Якушев хотел уловить в тоне Ртищева иронию или нотку подозрения, но тот говорил, как всегда, внушительно и с сознанием собственного достоинства.
– Еле выжил… – сказал Якушев. – Ну как вы, что у вас?
– Все в лучшем виде… Ждем вас, нашего неутомимого, энергичного Александра Александровича… Как это все-таки угораздило вас сразу махнуть в Сибирь? Это после заграницы, после Швеции и Ревеля?
Якушев насторожился.
– Вот как получилось: приехал, пришел к начальству, а мне суют командировку, билет до Иркутска, и в тот же вечер я уехал, даже отчет не успел сдать… А там, в Иркутске, подхватил тиф.

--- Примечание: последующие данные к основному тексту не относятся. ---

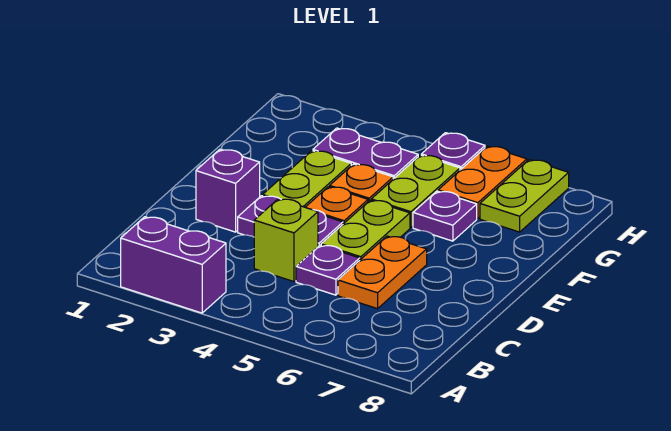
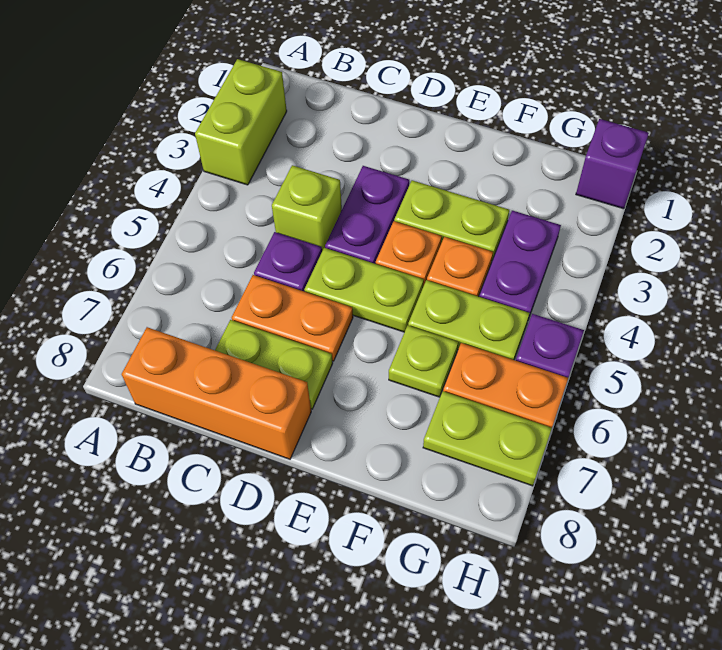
purple brick A2:A3 level 1 -> lime brick A2:A3 level 1
none -> orange brick B8:D8 level 1
none -> lime plate C7:D7 level 1
purple brick D2 level 1 -> purple brick H1 level 1
purple plate F6 level 1 -> lime plate F6 level 1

Так что о ревельских делах мы даже с вами как следует не поговорили.
– Поговорим, дорогой мой, поговорим… Теперь о главном: мы желаем, чтобы вы… – Ртищев оглянулся и убедился, что никого нет поблизости, – чтобы вы возглавили одну сильную группу, она возникла, пока вас не было в Москве. Мы, то есть Политический совет, придаем ей особое значение. Вам в ближайшие дни позвонит человек, пароль – предложение об обмене фортепьяно фабрики «Мюльбах»… Вам надлежит встретиться.